Clio Ardalides, the Muse of History and Virtue, is an extrovert who enjoys being the centre of attention. Being on TV should suit her but her show’s ratings are plummeting. In order to save her job, she accepts to merge with Kit Kalloway’s show, even though the two women are complete opposites. Clio’s show is about showing the good in life, with games and light, fun interviews of gods, whereas Kit’s is all about the gritty truth.

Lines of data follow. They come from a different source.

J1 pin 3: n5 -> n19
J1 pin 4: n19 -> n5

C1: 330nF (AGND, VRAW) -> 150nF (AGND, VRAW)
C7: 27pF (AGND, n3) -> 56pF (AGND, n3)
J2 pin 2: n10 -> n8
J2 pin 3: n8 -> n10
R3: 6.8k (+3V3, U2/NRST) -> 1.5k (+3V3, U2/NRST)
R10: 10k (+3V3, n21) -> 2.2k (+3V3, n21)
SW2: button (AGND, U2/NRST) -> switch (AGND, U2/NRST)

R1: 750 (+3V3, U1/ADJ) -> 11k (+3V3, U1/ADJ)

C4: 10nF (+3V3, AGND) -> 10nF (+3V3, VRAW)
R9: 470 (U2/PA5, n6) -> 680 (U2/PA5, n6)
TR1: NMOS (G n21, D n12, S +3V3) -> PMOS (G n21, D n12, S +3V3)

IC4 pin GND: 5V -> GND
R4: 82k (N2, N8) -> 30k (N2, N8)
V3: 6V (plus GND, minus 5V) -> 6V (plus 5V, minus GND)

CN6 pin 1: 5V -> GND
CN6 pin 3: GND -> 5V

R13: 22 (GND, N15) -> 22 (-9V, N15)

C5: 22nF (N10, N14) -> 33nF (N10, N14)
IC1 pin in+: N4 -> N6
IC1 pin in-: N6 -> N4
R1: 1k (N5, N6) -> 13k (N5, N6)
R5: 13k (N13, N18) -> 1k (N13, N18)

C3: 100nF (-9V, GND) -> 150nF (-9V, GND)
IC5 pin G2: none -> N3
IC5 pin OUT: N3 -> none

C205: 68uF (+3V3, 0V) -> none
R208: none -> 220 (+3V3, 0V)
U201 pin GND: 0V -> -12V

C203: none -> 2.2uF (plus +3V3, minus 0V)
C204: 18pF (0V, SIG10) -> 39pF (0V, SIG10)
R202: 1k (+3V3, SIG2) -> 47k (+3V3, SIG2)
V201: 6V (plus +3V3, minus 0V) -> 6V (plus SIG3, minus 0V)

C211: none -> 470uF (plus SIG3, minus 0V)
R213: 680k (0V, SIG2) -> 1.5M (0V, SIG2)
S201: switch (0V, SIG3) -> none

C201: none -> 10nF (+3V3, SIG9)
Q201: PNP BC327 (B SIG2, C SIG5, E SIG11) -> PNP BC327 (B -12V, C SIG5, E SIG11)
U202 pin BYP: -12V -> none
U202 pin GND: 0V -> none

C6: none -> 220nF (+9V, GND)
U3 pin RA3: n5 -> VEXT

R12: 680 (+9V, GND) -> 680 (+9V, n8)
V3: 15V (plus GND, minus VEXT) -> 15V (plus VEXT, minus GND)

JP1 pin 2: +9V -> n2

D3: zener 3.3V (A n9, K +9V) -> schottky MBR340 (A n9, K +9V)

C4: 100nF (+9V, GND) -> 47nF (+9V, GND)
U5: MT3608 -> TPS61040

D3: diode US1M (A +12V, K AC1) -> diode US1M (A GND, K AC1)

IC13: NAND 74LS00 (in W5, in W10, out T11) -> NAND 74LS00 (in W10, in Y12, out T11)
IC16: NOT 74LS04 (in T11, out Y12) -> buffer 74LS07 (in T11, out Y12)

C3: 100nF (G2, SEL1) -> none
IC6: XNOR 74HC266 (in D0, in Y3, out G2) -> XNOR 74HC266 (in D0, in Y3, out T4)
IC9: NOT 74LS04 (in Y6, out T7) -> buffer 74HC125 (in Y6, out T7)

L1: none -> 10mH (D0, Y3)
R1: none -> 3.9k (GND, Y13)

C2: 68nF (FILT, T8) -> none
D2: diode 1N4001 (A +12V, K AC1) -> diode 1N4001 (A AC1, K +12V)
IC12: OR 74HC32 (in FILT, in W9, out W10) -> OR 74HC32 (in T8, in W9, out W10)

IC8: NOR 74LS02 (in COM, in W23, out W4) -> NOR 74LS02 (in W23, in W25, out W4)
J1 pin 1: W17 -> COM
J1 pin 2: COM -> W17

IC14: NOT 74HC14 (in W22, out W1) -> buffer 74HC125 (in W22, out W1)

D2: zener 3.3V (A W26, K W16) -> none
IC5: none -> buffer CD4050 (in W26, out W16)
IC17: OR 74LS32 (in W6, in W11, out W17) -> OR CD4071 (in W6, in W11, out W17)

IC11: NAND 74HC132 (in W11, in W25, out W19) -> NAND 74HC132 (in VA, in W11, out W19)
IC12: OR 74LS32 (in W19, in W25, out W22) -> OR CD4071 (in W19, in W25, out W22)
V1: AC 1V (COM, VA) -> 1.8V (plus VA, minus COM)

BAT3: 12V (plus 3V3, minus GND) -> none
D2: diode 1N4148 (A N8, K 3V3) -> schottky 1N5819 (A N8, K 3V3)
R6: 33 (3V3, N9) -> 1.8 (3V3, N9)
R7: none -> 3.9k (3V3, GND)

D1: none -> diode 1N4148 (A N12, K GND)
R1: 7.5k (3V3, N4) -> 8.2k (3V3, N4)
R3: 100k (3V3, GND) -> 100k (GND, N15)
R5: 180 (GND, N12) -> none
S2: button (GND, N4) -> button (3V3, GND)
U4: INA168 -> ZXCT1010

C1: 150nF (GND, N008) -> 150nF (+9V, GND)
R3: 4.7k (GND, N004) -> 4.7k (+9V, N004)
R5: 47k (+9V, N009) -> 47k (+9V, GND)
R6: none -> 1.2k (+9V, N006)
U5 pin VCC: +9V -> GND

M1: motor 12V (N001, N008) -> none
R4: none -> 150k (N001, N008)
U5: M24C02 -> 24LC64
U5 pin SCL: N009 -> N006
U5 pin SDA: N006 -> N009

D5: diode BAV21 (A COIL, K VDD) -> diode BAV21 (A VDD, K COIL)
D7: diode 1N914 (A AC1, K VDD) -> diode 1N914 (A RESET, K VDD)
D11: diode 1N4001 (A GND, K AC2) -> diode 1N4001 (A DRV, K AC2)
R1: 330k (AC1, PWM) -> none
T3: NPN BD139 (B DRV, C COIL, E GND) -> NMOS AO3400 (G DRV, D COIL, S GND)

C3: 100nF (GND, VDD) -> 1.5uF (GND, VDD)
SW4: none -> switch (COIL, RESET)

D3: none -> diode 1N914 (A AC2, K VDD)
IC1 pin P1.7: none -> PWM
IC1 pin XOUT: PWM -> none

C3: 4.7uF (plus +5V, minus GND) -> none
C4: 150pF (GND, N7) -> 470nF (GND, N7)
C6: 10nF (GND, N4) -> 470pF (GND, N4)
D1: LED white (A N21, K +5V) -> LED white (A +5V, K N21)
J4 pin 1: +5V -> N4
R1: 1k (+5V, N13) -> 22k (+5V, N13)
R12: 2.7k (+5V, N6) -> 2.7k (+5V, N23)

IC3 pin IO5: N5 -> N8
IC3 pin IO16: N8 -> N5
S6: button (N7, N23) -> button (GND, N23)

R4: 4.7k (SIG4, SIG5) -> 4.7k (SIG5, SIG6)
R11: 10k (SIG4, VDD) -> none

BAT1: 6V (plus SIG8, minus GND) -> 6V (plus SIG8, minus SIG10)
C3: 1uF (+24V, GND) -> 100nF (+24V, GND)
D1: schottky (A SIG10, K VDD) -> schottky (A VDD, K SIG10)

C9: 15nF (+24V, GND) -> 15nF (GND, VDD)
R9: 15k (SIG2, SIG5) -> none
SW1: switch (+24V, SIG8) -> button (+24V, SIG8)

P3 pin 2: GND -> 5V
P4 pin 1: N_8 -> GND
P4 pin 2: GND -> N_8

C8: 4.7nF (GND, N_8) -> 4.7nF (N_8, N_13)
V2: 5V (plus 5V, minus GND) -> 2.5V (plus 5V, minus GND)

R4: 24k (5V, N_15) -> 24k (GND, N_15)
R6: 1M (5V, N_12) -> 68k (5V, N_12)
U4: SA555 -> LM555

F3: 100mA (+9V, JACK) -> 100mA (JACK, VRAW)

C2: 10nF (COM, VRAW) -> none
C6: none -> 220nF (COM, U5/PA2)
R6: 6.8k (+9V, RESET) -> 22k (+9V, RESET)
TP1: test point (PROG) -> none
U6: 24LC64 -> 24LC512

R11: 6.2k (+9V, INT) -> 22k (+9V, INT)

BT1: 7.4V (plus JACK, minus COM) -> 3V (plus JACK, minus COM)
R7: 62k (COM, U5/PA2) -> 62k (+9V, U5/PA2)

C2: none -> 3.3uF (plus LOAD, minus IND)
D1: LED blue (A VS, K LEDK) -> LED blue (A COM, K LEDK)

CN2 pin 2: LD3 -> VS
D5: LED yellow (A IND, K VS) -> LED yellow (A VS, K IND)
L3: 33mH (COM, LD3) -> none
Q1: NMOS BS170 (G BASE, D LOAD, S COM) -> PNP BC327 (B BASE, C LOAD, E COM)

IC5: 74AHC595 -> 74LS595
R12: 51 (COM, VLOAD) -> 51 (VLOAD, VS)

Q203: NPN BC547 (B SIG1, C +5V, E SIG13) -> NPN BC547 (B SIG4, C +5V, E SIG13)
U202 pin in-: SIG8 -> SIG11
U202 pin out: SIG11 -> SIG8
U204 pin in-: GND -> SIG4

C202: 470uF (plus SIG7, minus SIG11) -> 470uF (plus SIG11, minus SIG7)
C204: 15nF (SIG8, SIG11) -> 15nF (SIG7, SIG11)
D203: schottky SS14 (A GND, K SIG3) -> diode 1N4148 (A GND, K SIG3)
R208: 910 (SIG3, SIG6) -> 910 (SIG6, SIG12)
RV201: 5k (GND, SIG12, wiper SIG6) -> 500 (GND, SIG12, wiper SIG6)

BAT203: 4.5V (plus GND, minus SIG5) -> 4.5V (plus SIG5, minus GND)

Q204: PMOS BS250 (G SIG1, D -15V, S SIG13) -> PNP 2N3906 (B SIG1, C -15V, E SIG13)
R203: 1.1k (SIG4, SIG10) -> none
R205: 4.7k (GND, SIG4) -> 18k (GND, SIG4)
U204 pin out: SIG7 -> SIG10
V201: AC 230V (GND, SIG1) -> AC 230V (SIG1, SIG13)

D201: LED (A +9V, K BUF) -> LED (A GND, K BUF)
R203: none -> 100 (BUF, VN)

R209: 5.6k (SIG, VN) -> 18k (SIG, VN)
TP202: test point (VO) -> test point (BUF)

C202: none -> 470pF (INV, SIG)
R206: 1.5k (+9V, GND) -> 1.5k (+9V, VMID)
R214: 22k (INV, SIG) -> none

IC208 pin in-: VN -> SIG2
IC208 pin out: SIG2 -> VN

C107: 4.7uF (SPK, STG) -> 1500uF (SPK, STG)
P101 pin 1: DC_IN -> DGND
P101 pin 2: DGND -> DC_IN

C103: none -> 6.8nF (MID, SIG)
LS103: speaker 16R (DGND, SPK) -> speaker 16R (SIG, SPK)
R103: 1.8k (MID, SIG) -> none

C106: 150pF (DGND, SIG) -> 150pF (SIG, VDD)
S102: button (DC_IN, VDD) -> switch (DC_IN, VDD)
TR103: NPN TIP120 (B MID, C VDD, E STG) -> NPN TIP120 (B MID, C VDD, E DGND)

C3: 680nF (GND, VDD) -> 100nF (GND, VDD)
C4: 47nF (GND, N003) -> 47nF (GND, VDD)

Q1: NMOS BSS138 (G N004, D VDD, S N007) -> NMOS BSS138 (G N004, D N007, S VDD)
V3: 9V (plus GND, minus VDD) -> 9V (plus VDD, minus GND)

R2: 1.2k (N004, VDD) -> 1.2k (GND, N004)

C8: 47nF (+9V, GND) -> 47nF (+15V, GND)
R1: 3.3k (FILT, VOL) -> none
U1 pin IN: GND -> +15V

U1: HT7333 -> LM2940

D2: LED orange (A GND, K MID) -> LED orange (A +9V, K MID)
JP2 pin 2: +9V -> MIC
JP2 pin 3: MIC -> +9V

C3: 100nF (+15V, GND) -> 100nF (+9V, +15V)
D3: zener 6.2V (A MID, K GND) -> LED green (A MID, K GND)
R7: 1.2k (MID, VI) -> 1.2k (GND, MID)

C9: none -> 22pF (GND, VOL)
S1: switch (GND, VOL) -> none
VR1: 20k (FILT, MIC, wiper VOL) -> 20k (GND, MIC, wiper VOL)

Vision of Virtue is the second book in the Memory’s Muses series, itself a spinoff of the Afterlife series (which I haven’t read yet). While I loved the first book, Song of Serenity, this one didn’t work as well for me. I usually like the Sunshine/Grumpy and opposites attract tropes but everything felt heavy-handed. I had the feeling what happened to the book is what the author writes about in the book: the search for balance between light and heavy, between striving for joy and being aware of reality. The merge of the two TV shows is a perfect example: Clio’s show is all about entertainment (the description reminded me of a show I used to watch as a child, Intervilles), Kit’s one hundred per cent information, mixing them together results in infotainment. When it works, it can be excellent. When it doesn’t, it can feel like it’s trying too hard to cram too many things in one session. Even so, Brey Willows’ snappy writing made Vision of Virtue an easy read.
As in book one, I enjoyed the getting-to-know-each-other between immortals and humans now that they all live together and that the author includes all sorts of gods, from all cultures and religions. Some I’ll be looking up to learn more about. I liked Clio and felt for her. Three thousand years of witnessing and recording all the ways humans hurt one another could drive anyone to burn out, even a muse. I admired Kit’s dogged pursuit of the truth even as her pertinacity in seeing the world as black or white made her extremely frustrating.
I didn’t love this book as much as I hoped I would but I’m looking forward to the next one in the series, Lines of Love, which will be released in December.